Quick basic outline of effect:
Sector A (floor/ceiling 0/128) is the affected sector, with normal flats. Sector C (0/128) is the control sector. A transfer flat height (242) trigger on one of C's linedefs refers back to A. Floor/ceiling textures of C are those intended for surface areas. Since floor/ceiling A = C you won't see C's flats yet. Lighting of A is the in-game lighting, lighting C is for the underwater part.
Sector B is a conveyor belt crisscrossed with the needed triggers, moving a voodoo doll along. B has the intended sector effects, such as damage type and friction. The floor texture of B is the intended surface area of the flood (eg. nukage).
Sector L is another dummy sector, with lighting identical to A. It's flanked by two other sector, one L1 with lighting identical to A, and L2 with the intended lighting level for the nukage surface. You can skip that step if you're dealing with water, but otherwise you would want to change the nukage surface lightlevel to 255 or so and back to normal. A transfer floor lighting (213) trigger on L refers back to the A.
Back to the type of triggers on B.
Trigger 1: change type/texture of A, trigger-type model.
Trigger 2: raise (or lower) floor of C
Trigger 3: raise (or lower) lighting level of L to nearest.
And you're basically done.

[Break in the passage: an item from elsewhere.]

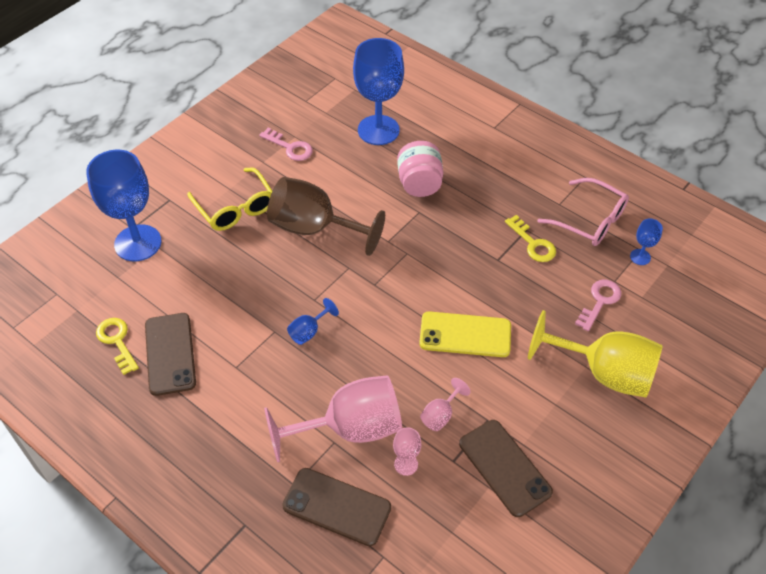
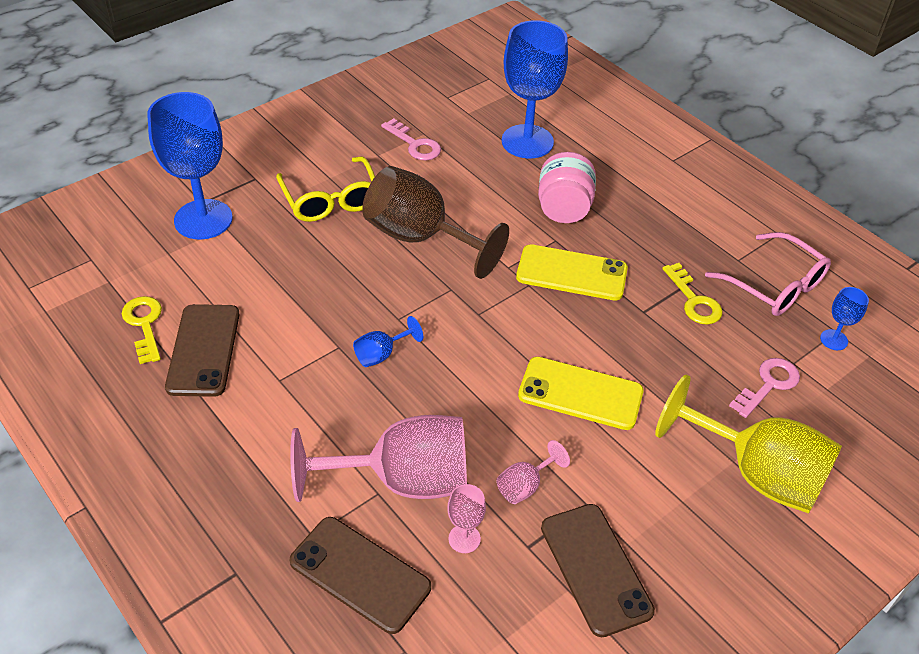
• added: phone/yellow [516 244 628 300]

Trigger 1 changes the flat texture and sector type of A according to the sector properties of B. Trigger 2 actually creates a Deep Water effect. Trigger 3 makes the surface area glow (or revert back to normal).
My advice: start small using just one affected sector. Extending this to encompass an entire level is just a matter of, well, scaling and timing :)
Some well-intended advice: do not make effects the focuspoint of a level. Effects are merely things that happen during gameplay, so don't compromise gameplay just to add some effect.